The Shortest Campaign Ever

I gotta hand it to Joe Biden. I would have never dreamed he'd be able to usher in his 2008 Presidential campaign with a more embarrassing gaffe than that which introduced national audiences to Biden 20 years ago. In the introductory stages of his 1988 campaign for the Presidency, Biden plagiarized the life story of British Labor Party leader Neil Kinnock and attempted to pass it off as his own at a campaign stump speech. Unfortunately for Biden, he was exposed as a fraud by those PR wizards working on the Michael Dukakis campaign. Biden quickly abandoned the race and it has taken nearly two decades before he has regained the nerve to give it another whirl.

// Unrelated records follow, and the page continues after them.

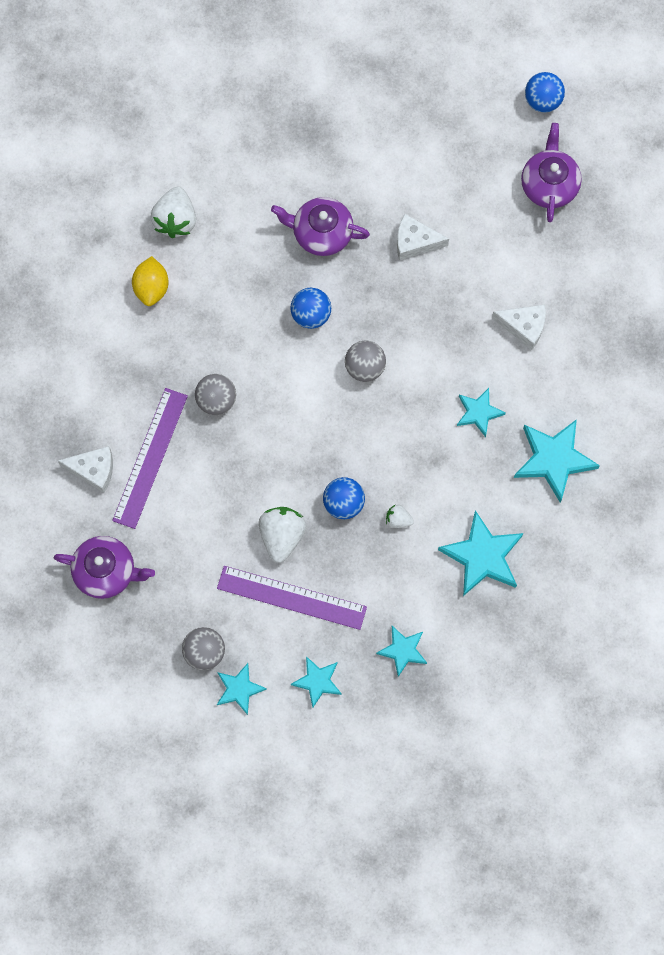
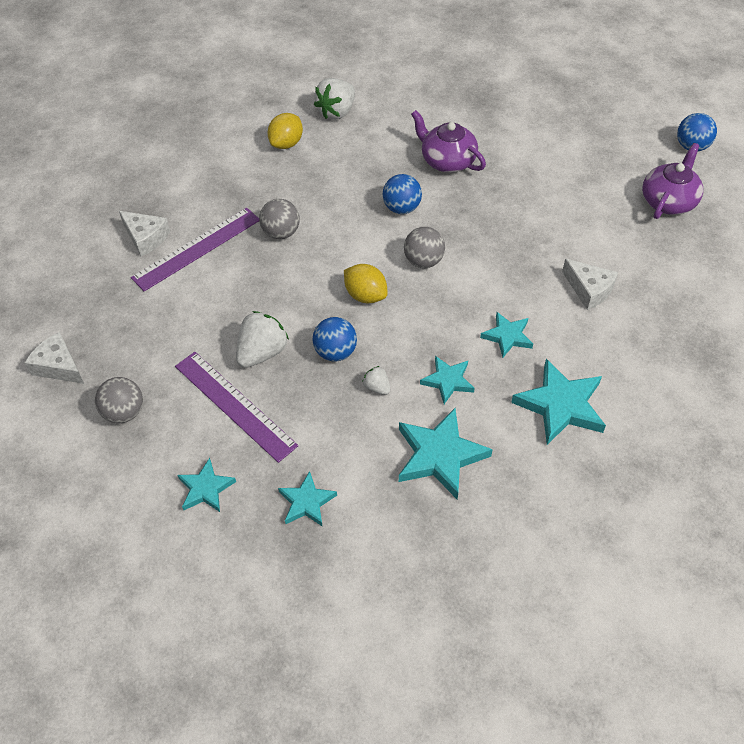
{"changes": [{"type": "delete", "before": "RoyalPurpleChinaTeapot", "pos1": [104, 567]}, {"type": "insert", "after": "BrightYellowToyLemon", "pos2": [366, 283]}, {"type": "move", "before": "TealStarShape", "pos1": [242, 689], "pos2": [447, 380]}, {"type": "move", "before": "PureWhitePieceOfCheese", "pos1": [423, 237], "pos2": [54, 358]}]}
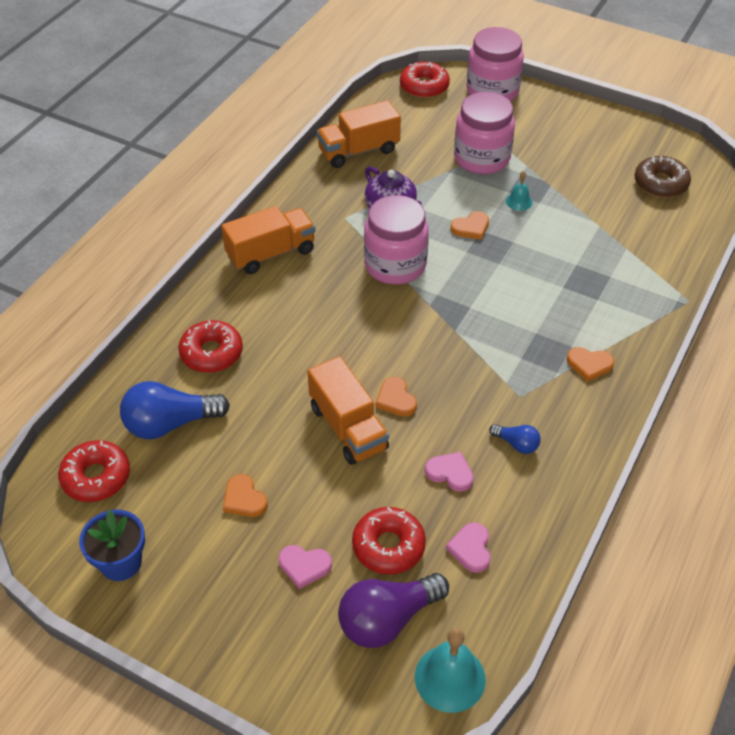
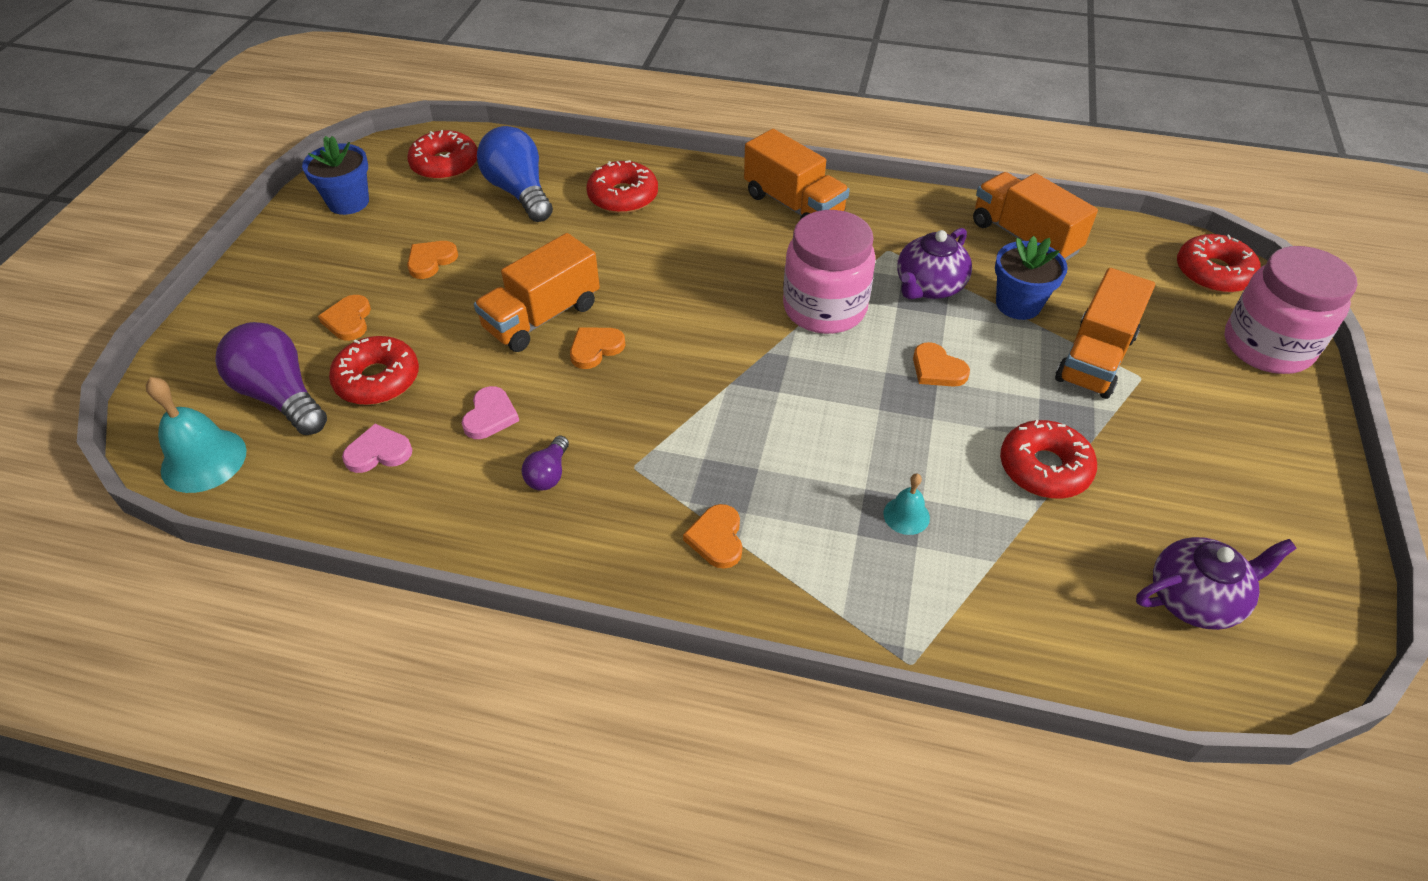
{"changes": [{"type": "insert", "after": "BlueFlowerPot", "pos2": [1031, 278]}, {"type": "insert", "after": "RedDoughnut", "pos2": [1048, 459]}, {"type": "move", "before": "TealHandBell", "pos1": [519, 191], "pos2": [906, 504]}, {"type": "replace", "before": "RosePinkJar", "after": "OrangeLorry", "pos1": [484, 133], "pos2": [1105, 333]}, {"type": "replace", "before": "RussetDoughnut", "after": "RoyalPurpleChinaTeapot", "pos1": [663, 177], "pos2": [1216, 583]}, {"type": "recolor", "before": "RosePinkLoveHeart", "after": "OrangeLoveHeart", "pos1": [305, 567], "pos2": [344, 318]}, {"type": "recolor", "before": "BlueLightbulb", "after": "RoyalPurpleLightbulb", "pos1": [515, 439], "pos2": [545, 463]}]}
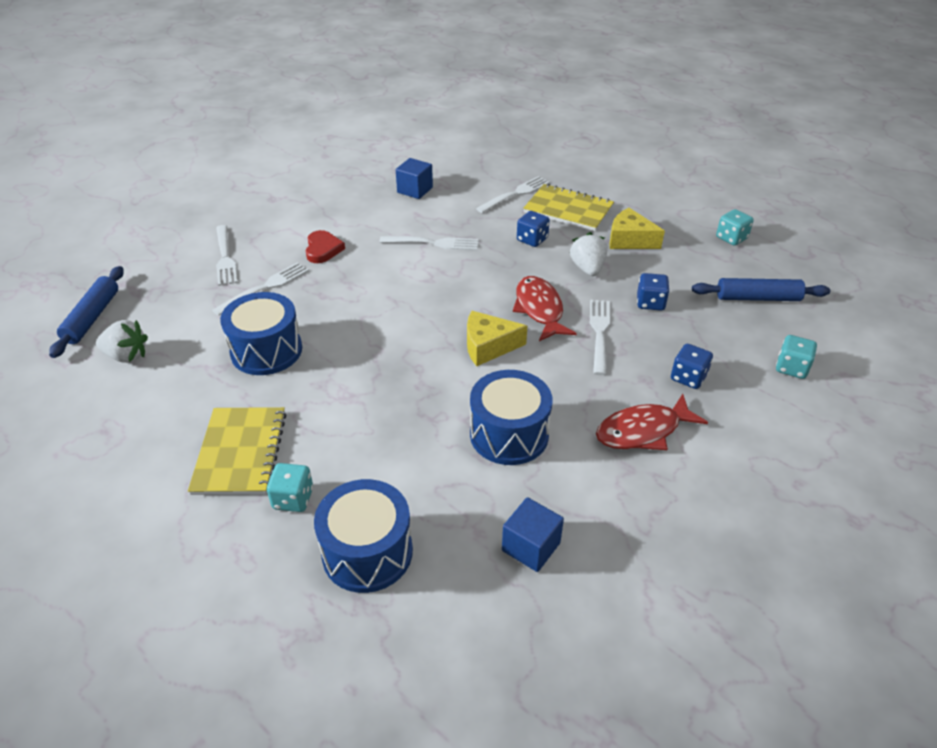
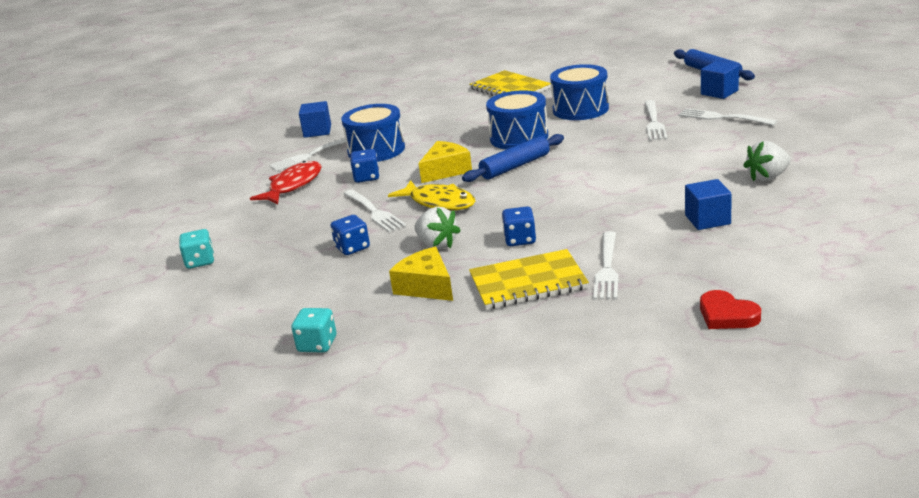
{"changes": [{"type": "delete", "before": "TealGameDie", "pos1": [290, 487]}, {"type": "insert", "after": "BlueSolidCube", "pos2": [720, 80]}, {"type": "move", "before": "PureWhiteToyStrawberry", "pos1": [122, 341], "pos2": [767, 161]}, {"type": "move", "before": "RedLoveHeart", "pos1": [325, 246], "pos2": [730, 309]}, {"type": "move", "before": "BlueDrum", "pos1": [363, 536], "pos2": [517, 120]}, {"type": "move", "before": "PureWhiteFork", "pos1": [429, 243], "pos2": [307, 154]}, {"type": "move", "before": "BlueGameDie", "pos1": [692, 366], "pos2": [364, 166]}, {"type": "move", "before": "BlueRollingPin", "pos1": [761, 289], "pos2": [513, 158]}, {"type": "recolor", "before": "RedToyFish", "after": "BrightYellowToyFish", "pos1": [545, 308], "pos2": [431, 195]}, {"type": "rotate", "before": "BrightYellowPieceOfCheese", "pos1": [637, 228], "pos2": [421, 274], "turn": -120}]}
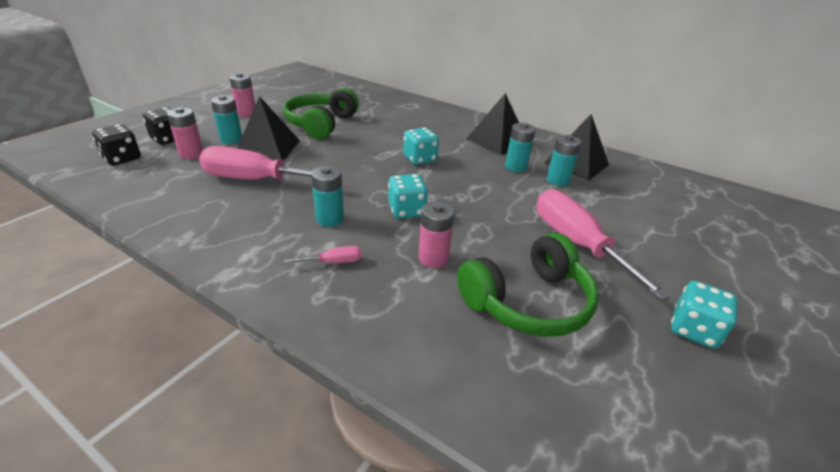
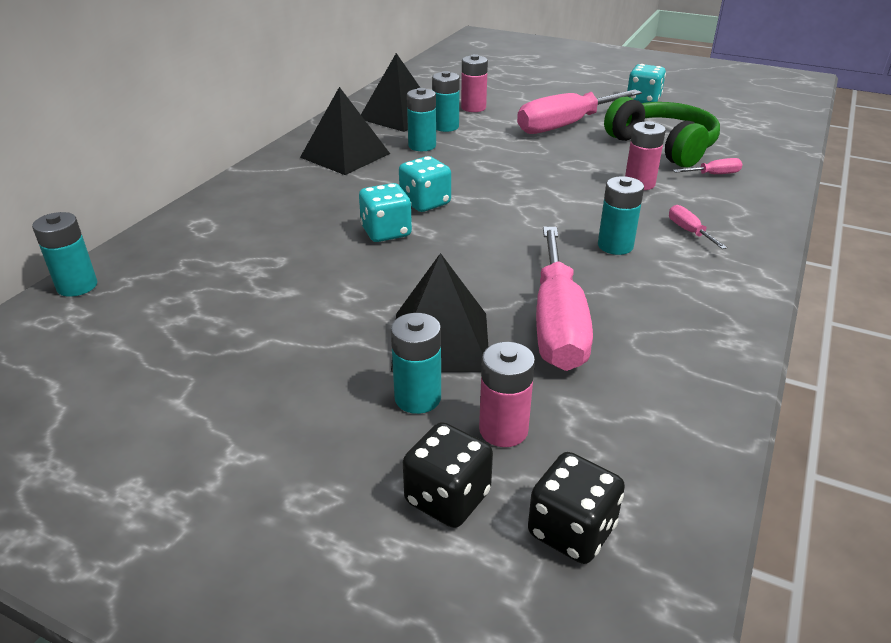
{"changes": [{"type": "delete", "before": "EmeraldHeadset", "pos1": [321, 113]}, {"type": "insert", "after": "TealAaBattery", "pos2": [64, 254]}, {"type": "insert", "after": "RosePinkScrewdriver", "pos2": [708, 166]}, {"type": "move", "before": "RosePinkAaBattery", "pos1": [242, 95], "pos2": [474, 83]}, {"type": "move", "before": "TealGameDie", "pos1": [408, 196], "pos2": [385, 212]}]}
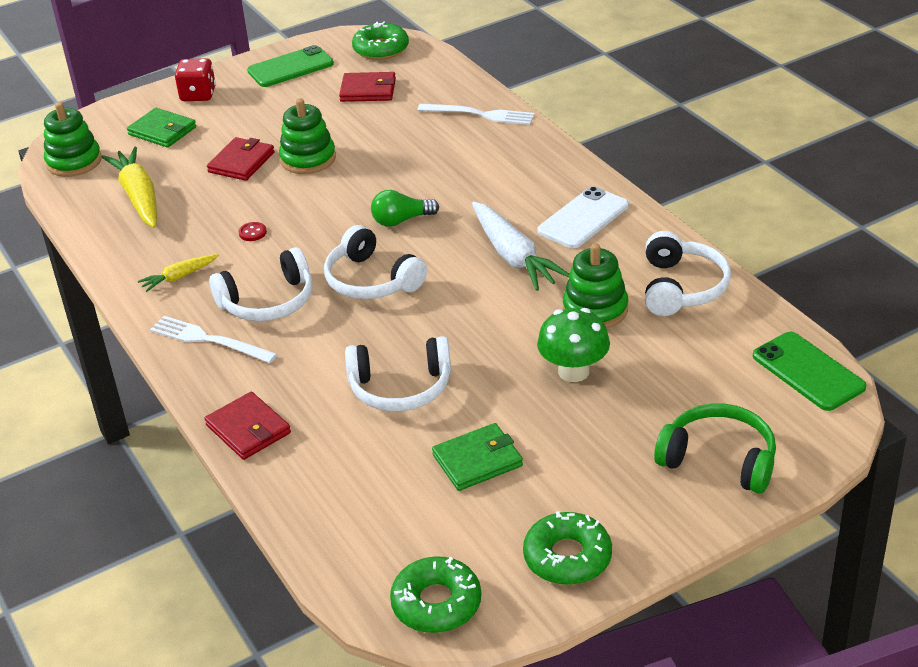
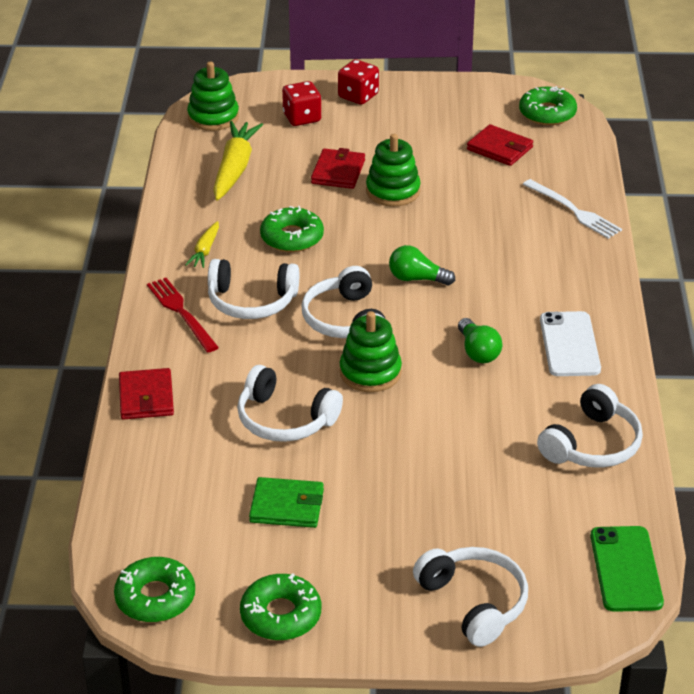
{"changes": [{"type": "delete", "before": "EmeraldSmartphone", "pos1": [290, 66]}, {"type": "delete", "before": "EmeraldToadstool", "pos1": [573, 345]}, {"type": "move", "before": "EmeraldRingStacker", "pos1": [595, 286], "pos2": [370, 351]}, {"type": "replace", "before": "EmeraldBillfold", "after": "RedGameDie", "pos1": [161, 127], "pos2": [301, 103]}, {"type": "replace", "before": "RedSewingButton", "after": "EmeraldDoughnut", "pos1": [252, 231], "pos2": [292, 229]}, {"type": "replace", "before": "PureWhiteToyCarrot", "after": "EmeraldLightbulb", "pos1": [520, 246], "pos2": [480, 340]}, {"type": "recolor", "before": "PureWhiteFork", "after": "RedFork", "pos1": [213, 339], "pos2": [183, 315]}, {"type": "recolor", "before": "EmeraldHeadset", "after": "PureWhiteHeadset", "pos1": [715, 449], "pos2": [470, 597]}, {"type": "rotate", "before": "BrightYellowToyCarrot", "pos1": [178, 273], "pos2": [202, 244], "turn": -75}, {"type": "rotate", "before": "RedBillfold", "pos1": [241, 159], "pos2": [338, 168], "turn": -45}, {"type": "rotate", "before": "PureWhiteSmartphone", "pos1": [583, 217], "pos2": [570, 343], "turn": -75}]}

And let's just say Biden didn't disappoint in his reintroduction of himself to American voters. He let loose a series of ad hominem attacks against his likely Democratic rivals, but it was actually his "praise" of Illinois Senator Barack Obama that will most be remembered from Biden's diatribe, referring to Obama as "the first mainstream African American [presidential candidate] who is articulate and bright and clean and a nice-looking guy. I mean, that's a storybook, man."

Yikes! It's starting to become more clear why Biden was boasting about his home state of Delaware being a "slave state" last year when asked how he planned to appeal to voters in the South.

My only question now is how Biden possibly plans to outdo this starting gate fumble in his inevitable doomed 2012 campaign? Will he make the announcement at a press conference standing next to his teenage male "mistress"?

1 Comments:

Blogger Sara said...

"It's starting to become more clear why Biden was boasting about his home state of Delaware being a "slave state" last year when asked how he planned to appeal to voters in the South."

That would work about as well as Dean doing so by "appealing to the good ol' guys with confederate flags on their pickup trucks."